Filosofi Semur
Semur sebagai salah satu varian kulinari Nusantara, bukan sekedar memiliki kekayaan dari segi rasa.
Santapan khas yang menggunakan paduan bumbu rempah-rempah dan kecap
manis serta bahan lain seperti daging ayam, sapi atau ikan ini ternyata
memiliki nilai filosofi dan sejarah didalamnya.
"Semur ada di penjuru Indonesia dengan nama yang berbeda tapi tetap satu
jenis. Yang membedakan hanya bahan pelengkapnya saja. Selain tersebar,
ada nilai-nilai yang terkandung dari jenis masakan ini," ujar Agus
Nugraha selaku Senior Brand Manager Bango saat ditemui usai diskusi mengenai masakan Semur di kawasan Menteng, Jakarta Pusat, Rabu (7/3).
"Semur juga memiliki kandungan nilai filosofi dan sejarah. Beberapa
diantaranya yang sudah kita kumpulkan datanya ada Andilan, semur khas
Betawi, Malbi, semur khas Palembang dan Rabeg, semur khas Banten.
Ketiganya ini memiliki nilai-nilai filosofi dan sejarah yang menjadi
identitas bagi bangsa Indonesia," imbuhnya.
Andilan, semur khas Betawi adalah jenis semur yang disajikan khusus
untuk merayakan hari raya Idul Fitri. Sebelumnya, para warga
mengumpulkan dana untuk membeli seekor kerbau, yang nantinya kerbau
tersebut akan dirawat dan dibesarkan oleh orang-orang di lingkungan yang
mengadakan pengumpulan dana tersebut. Setelah cukup besar, kerbau akan
disembelih dan dimasak bersama-sama oleh warga sekitar untuk menyajikan
makanan khas saat Idul Fitri.
"Dari sini terlihat bahwa ada nilai filosofi yang dalam, yaitu nilai
kebersamaan dan gotong royong yang dilakukan oleh masyarakat Betawi,"
kata Agus.
Hampir serupa dengan Andilan, Malbi yang merupakan semur khas Palembang
juga memiliki nilai filosofi berupa unsur doa dan harapan didalamnya.

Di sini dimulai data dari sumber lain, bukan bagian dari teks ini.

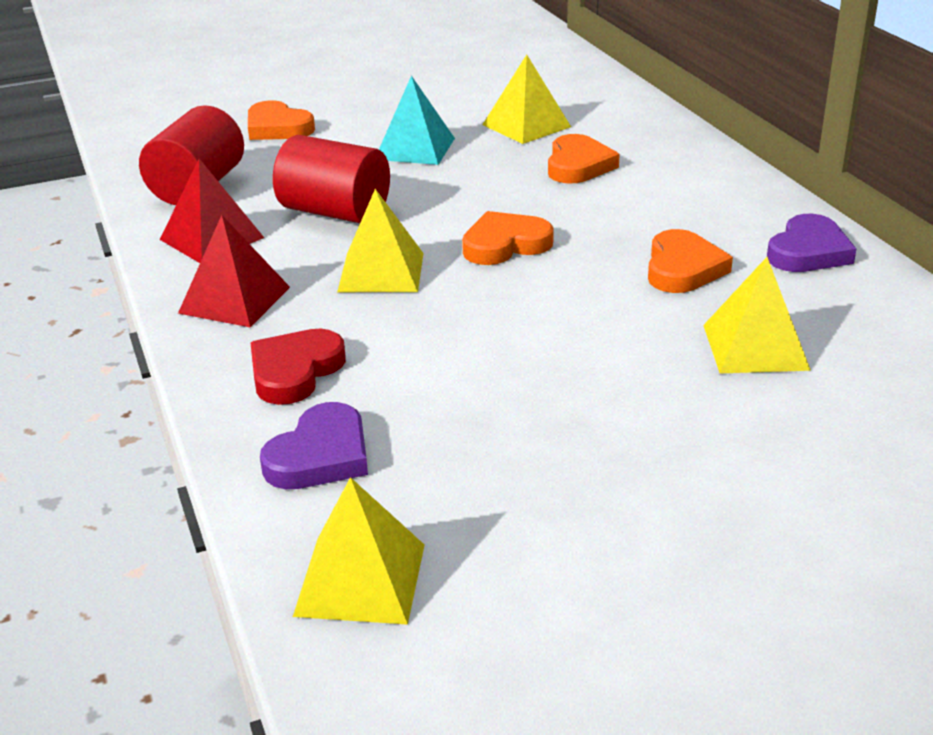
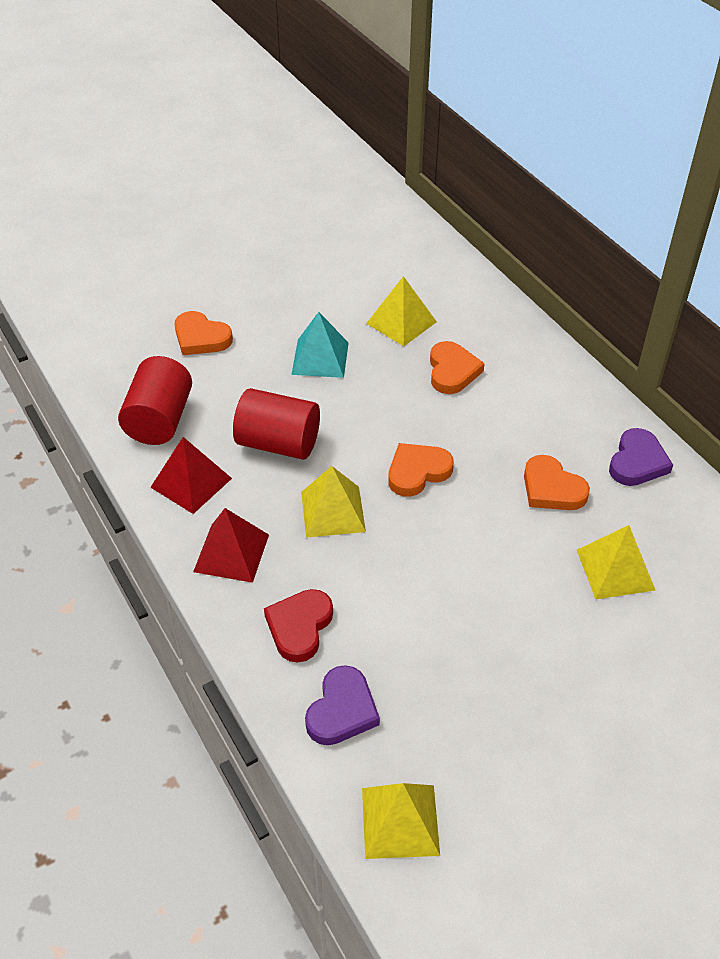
camera: 10 degrees left, 15 degrees up
(683, 268) = (552, 488): orange heart -> orange heart turned 135 degrees clockwise

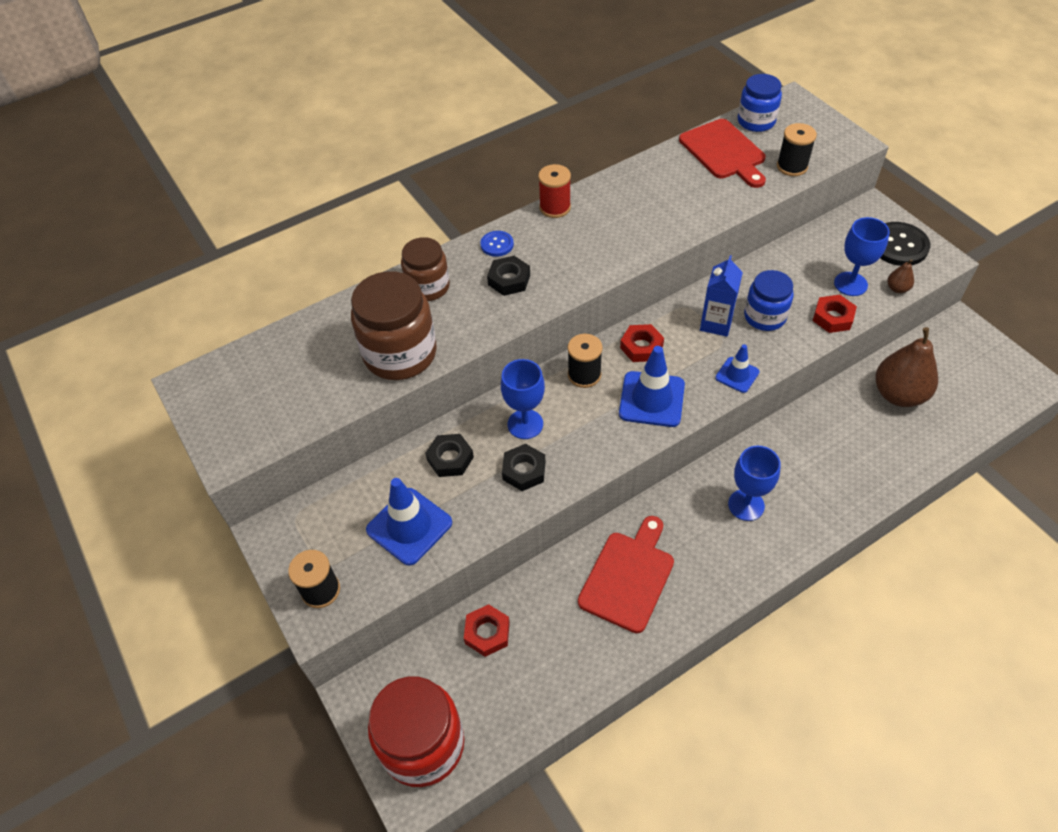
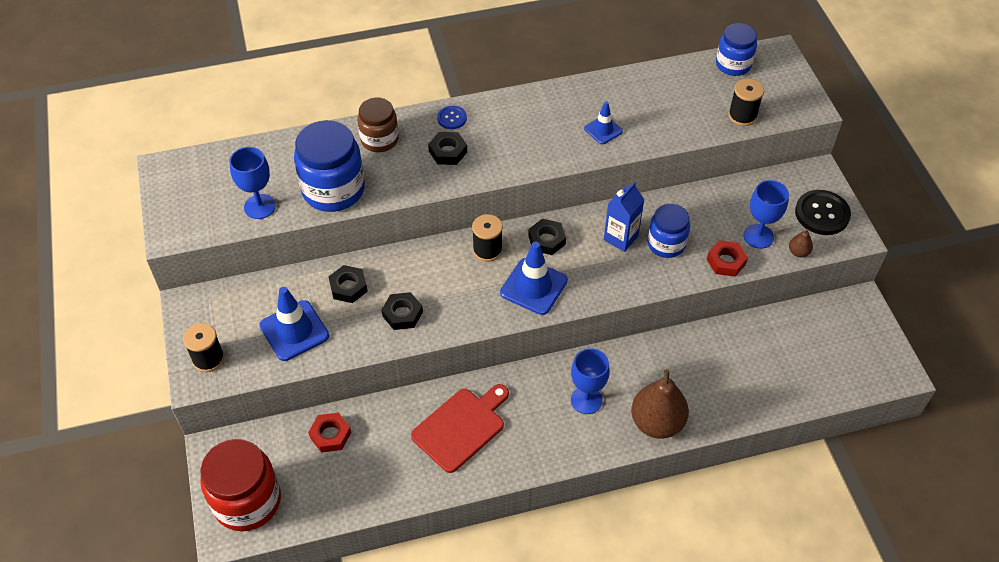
camera: 15 degrees right, 0 degrees up
(400, 354) = (333, 190): brown jar -> blue jar
(525, 424) = (420, 277): blue goblet -> blue goblet (260, 206)
(555, 207) = (515, 98): red spool -> none
(641, 347) = (546, 240): red nut -> black nut
(724, 152) = (689, 86): red cutting board -> none
(737, 375) = (616, 287): blue traffic cone -> blue traffic cone (603, 130)
(898, 394) = (769, 347): brown pear -> brown pear (657, 422)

"Semur Malbi dimasak dan disajikan dengan nasi kuning untuk merayakan
kebahagiaan di hari raya Idul Fitri. Warna kuning disini merupakan
perlambangan dari kesejahteraan dan kekayaan, jadi bisa dijadikan sebuah
lambang harapan yang baik," papar Agus.
Lain dengan Andilan dan Malbi, Semur khas Banten yang bernama Rabeg
memiliki nilai sejarah di dalamnya. Diceritakan bahwa saat masa
kepemimpinan Sultan Maulana Hasanuddin, beliau dihidangkan sebuah
masakan khas daerah Rabiq di dataran Arab berupa jeroan Kambing.
Saat itu Sultan Maulana merasa masakan tersebut sangat lezat, hingga
saat ia kembali ke Banten, beliau memerintahkan juru masaknya untuk
membuat masakan serupa.
Namun karena bahan dan racikan yang dimiliki juru masak Sultan Maulana
berbeda, maka diciptakanlah sebuah jenis masakan serupa namun
menggunakan resep khas Nusantara yang akhirnya disebut dengan Semur
Rabeg. Nama Rabeg sendiri diambil dari kata Rabiq, tempat asal Sultan
Maulana mencicipi hidangan khas berupa sajian jeroan Kambing tersebut.
"Dari cerita tersebut bisa kita lihat bahwa ada nilai histori dari jenis
masakan Semur Rabeg di Banten. Jadi jelas bahwa selain memiliki
kekayaan dalam rasa, Semur juga memiliki nilai-nilai kebudayaan,
termasuk didalamnya nilai filosofi dan histori," pungkas Agus.